Remove Overlay Elements

crawler_config.remove_overlay_elements

true

Simulate User

crawler_config.simulate_user

true

Override Navigator

crawler_config.override_navigator

true

Content Filter Config (pruning_content_filter_config):

UI Label

Field

Default

Enable Content Filter

pruning_content_filter_config.enabled

true

Quality Threshold

pruning_content_filter_config.threshold

0.5

Threshold Type

pruning_content_filter_config.threshold_type

fixed

Minimum Word Threshold

pruning_content_filter_config.min_word_threshold

10

When to use it

When the sites you expect to fetch render their content with JavaScript or use anti-bot protection that the Basic Reader cannot get past. Tradeoff: latency is roughly 3x higher than Basic, and resource usage on the pod is significantly higher (one Chromium instance per concurrent page).

Limitations

  • Significantly slower than Basic.

  • Heavy resource usage on the assistants-core pod.

  • Operational overhead (Chromium binary, profiles, memory).


Firecrawl Reader (Experimental)

Display name in the UI: FirecrawlCrawler (Experimental)

What it does

Third-party API-based reader. Sends URLs to Firecrawl's batch-scrape API and receives clean Markdown content per page.

Settings

UI Label

Field

Type

Default

Timeout

timeout

integer (seconds)

10

When to use it

When you want Firecrawl's reliability for difficult sites without managing a browser stack inside the pod. Off-loads the rendering work and the egress traffic to Firecrawl. Per-call cost.


Jina Reader (Experimental)

Display name in the UI: JinaCrawler (Experimental)

What it does

Third-party API-based reader. Sends each URL to Jina's Reader API, which fetches and parses the page (in browser mode by default) and returns structured Markdown content.

Settings

UI Label

Field

Type

Default

Timeout

timeout

integer (seconds)

10

Headers

headers

dict

{"X-Return-Format": "markdown", "X-Engine": "browser", "DNT": "1"}

The default headers ask Jina for Markdown output, browser-mode rendering, and a "Do Not Track" hint. Override only when you have a specific reason — see Jina's documentation for header semantics.

When to use it

When you want consistently clean Markdown output and your sites benefit from Jina's browser-mode rendering. Per-call cost.

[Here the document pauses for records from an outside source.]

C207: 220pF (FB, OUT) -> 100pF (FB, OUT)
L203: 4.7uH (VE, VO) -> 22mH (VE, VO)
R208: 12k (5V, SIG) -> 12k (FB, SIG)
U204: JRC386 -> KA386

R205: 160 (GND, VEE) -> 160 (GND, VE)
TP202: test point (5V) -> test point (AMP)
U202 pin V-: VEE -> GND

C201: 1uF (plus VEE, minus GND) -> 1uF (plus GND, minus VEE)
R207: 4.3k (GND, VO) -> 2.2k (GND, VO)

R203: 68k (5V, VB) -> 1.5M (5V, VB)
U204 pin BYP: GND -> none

Tavily Reader (Experimental)

Display name in the UI: TavilyCrawler (Experimental)

What it does

Third-party API-based reader. Sends URLs (in batches of up to 20) to Tavily's extract API and receives Markdown content per page.

Settings

UI Label

Field

Type

Default

Timeout

timeout

integer (seconds)

10

Extraction Depth

depth

basic / advanced

advanced

  • Extraction Depthadvanced returns more thorough extracted content; basic is faster but lighter.

When to use it

When you want batch extraction at low latency and your sites are well-supported by Tavily. Per-call cost.


Choosing a Reader

Reader

Built-in

JavaScript rendering

API key required

Best for

Basic

Yes

No

No

Static HTML sites, fast crawling, default for most Spaces

Browser-Based

Yes

Yes

No

JavaScript-heavy sites, single-page apps

Firecrawl (Experimental)

No

Yes

Yes

Reliable cloud-based scraping with no browser stack on the pod

Jina (Experimental)

No

Yes

Yes

High-quality Markdown extraction with browser-mode rendering

Tavily (Experimental)

No

Yes

Yes

Batch URL extraction at low latency

  • For the architectural sequence diagrams of each reader (request paths, what egresses where): see Web Page Readers under Platform / Architecture.

  • For platform-level activation (ACTIVE_INHOUSE_CRAWLERS, API-key auto-activation) and per-reader credential setup: see Activation Reference and Web Page Reader Setup under Platform / Infrastructure.